C’est moins visible, c’est plus flou, plus difficile à analyser que feu le cartel : mais ce pont confédéraliste existe bien et bien. Et on ne le fera pas céder aisément cette fois-ci.

Quel sera le futur de Kris Peeters? L’homme affectionne assurément projecteurs et pouvoir.

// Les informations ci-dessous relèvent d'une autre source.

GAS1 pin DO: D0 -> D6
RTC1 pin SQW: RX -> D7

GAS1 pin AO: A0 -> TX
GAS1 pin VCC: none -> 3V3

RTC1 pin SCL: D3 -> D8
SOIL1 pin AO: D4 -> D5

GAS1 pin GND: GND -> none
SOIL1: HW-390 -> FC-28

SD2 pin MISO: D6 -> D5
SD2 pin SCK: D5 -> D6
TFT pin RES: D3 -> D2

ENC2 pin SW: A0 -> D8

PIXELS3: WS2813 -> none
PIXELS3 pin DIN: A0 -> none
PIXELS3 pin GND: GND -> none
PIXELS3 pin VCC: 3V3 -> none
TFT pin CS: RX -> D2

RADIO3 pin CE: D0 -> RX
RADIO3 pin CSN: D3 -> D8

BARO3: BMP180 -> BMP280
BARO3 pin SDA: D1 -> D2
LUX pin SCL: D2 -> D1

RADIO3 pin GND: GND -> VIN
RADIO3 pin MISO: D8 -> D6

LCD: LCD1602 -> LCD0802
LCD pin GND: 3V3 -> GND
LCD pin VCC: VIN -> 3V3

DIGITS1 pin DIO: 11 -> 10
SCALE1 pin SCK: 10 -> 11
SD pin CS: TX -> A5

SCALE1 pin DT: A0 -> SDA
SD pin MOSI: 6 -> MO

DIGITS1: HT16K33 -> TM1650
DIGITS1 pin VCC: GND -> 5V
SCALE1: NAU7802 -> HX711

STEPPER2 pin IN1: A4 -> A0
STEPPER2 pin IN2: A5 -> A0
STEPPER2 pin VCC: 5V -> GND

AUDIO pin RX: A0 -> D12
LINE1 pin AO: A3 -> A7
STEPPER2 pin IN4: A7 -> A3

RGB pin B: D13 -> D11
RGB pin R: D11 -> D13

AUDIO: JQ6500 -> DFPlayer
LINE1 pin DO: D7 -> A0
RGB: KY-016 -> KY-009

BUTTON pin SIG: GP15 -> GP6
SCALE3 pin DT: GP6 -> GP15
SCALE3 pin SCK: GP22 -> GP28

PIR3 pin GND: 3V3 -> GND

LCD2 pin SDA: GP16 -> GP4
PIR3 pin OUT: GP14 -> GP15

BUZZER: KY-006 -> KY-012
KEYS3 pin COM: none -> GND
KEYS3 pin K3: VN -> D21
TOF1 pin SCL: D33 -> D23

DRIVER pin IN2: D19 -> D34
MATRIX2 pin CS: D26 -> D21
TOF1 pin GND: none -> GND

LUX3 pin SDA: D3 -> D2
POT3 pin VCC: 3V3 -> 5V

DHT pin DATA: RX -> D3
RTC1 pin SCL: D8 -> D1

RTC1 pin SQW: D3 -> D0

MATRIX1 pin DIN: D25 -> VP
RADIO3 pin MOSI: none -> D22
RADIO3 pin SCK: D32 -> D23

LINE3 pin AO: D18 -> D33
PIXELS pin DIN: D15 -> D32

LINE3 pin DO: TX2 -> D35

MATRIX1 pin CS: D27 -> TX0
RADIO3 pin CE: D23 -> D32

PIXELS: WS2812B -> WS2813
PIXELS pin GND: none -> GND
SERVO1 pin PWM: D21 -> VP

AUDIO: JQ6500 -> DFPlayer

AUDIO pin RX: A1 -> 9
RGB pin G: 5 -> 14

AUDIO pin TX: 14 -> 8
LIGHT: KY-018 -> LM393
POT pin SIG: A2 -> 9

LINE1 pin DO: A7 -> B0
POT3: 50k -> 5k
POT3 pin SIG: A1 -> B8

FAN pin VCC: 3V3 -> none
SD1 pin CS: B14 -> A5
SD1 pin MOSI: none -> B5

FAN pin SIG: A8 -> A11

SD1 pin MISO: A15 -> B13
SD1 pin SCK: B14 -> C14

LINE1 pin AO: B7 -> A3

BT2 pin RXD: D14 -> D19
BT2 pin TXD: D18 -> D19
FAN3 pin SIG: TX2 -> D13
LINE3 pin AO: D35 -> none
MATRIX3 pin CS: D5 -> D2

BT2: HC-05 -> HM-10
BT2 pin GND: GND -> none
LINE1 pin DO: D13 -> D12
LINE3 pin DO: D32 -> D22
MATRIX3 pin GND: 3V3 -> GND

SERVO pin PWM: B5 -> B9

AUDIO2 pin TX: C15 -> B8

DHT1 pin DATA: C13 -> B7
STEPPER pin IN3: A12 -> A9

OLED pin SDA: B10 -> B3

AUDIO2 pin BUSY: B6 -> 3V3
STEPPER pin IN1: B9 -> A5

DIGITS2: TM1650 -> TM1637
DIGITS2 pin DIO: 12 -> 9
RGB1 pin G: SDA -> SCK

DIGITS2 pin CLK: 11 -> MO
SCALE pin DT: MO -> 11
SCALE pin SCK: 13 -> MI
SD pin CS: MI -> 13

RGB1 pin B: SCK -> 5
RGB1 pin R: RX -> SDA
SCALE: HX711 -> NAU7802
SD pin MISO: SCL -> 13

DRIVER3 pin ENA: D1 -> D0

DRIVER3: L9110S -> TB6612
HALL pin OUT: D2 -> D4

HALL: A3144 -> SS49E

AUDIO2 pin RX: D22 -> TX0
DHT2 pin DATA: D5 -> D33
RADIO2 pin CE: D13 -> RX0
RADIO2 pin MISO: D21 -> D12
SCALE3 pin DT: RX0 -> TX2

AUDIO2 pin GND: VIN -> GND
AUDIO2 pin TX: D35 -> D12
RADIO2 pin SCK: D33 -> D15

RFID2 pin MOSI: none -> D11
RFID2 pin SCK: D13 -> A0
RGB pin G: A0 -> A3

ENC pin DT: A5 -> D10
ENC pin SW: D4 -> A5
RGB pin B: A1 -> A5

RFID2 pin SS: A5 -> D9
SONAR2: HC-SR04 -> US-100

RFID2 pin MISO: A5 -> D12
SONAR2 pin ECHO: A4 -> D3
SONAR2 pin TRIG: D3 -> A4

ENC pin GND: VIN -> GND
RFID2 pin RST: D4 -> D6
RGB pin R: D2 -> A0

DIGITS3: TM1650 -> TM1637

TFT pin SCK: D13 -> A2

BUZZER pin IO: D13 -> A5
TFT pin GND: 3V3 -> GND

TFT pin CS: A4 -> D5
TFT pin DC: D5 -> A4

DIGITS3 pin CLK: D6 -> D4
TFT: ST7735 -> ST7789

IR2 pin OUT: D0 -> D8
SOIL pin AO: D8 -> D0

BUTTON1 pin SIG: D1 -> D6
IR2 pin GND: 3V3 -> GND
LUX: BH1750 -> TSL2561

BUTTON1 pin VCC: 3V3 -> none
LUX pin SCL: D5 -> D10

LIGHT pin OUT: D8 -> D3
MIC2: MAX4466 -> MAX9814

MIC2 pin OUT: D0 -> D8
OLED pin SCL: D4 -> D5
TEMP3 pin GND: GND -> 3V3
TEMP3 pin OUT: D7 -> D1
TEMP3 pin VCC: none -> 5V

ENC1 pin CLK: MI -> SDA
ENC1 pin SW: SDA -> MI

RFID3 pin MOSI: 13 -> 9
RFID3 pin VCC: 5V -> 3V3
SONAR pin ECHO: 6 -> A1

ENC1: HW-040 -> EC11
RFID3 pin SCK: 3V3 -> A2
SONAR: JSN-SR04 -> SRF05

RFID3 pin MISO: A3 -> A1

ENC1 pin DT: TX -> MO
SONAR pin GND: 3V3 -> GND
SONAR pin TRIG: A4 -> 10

Avant les élections, on l’a souvent entendu évoquer la menace de la  Tentation de Venise, ce truc que les politiques ne mettent quasi jamais à exécution: ici, l’évocation d’un job dans le secteur privé ou européen s’il ne pouvait rester le boss de la Flandre.
L’homme n’est peut-être pas définitivement marié à la politique  mais il pourrait quand même finalement se retrouver au 16 rue de la Loi.
Et là, les bruxellois et les wallons découvriraient un homme qui, sous bien des aspects, se comporterait, médiapolitiquement, comme Elio Di Rupo.
Tout comme Di Rupo, il ne parle pas trop bien la langue de l’autre communauté (la presse flamande s’est longuement interrogée sur son bilinguisme réel).
Tout comme Di Rupo, il adopterait un style un peu présidentiel,  plutôt au dessus de la mêlée.
Sans trop se risquer à de grandes déclarations politiques périlleuses.
Son compte Twitter @MP_Peeters continerait, comme celui d’ @eliodirupo, à s’inscrire dans la communication -prudente et très marketing- commune à celle de tous les responsables politiques qui maîtrisent les clés de la communication politique en ligne (Obama, Hollande, etc)
Le gouvernement Di Rupo 2, c’est peut-être le Kris Peeters 1.
Un Di Rupo 2 par le style et la com’,  l’aspect “belgicain” en moins.
Mais assurément en version très CEO et très flamande pour le reste.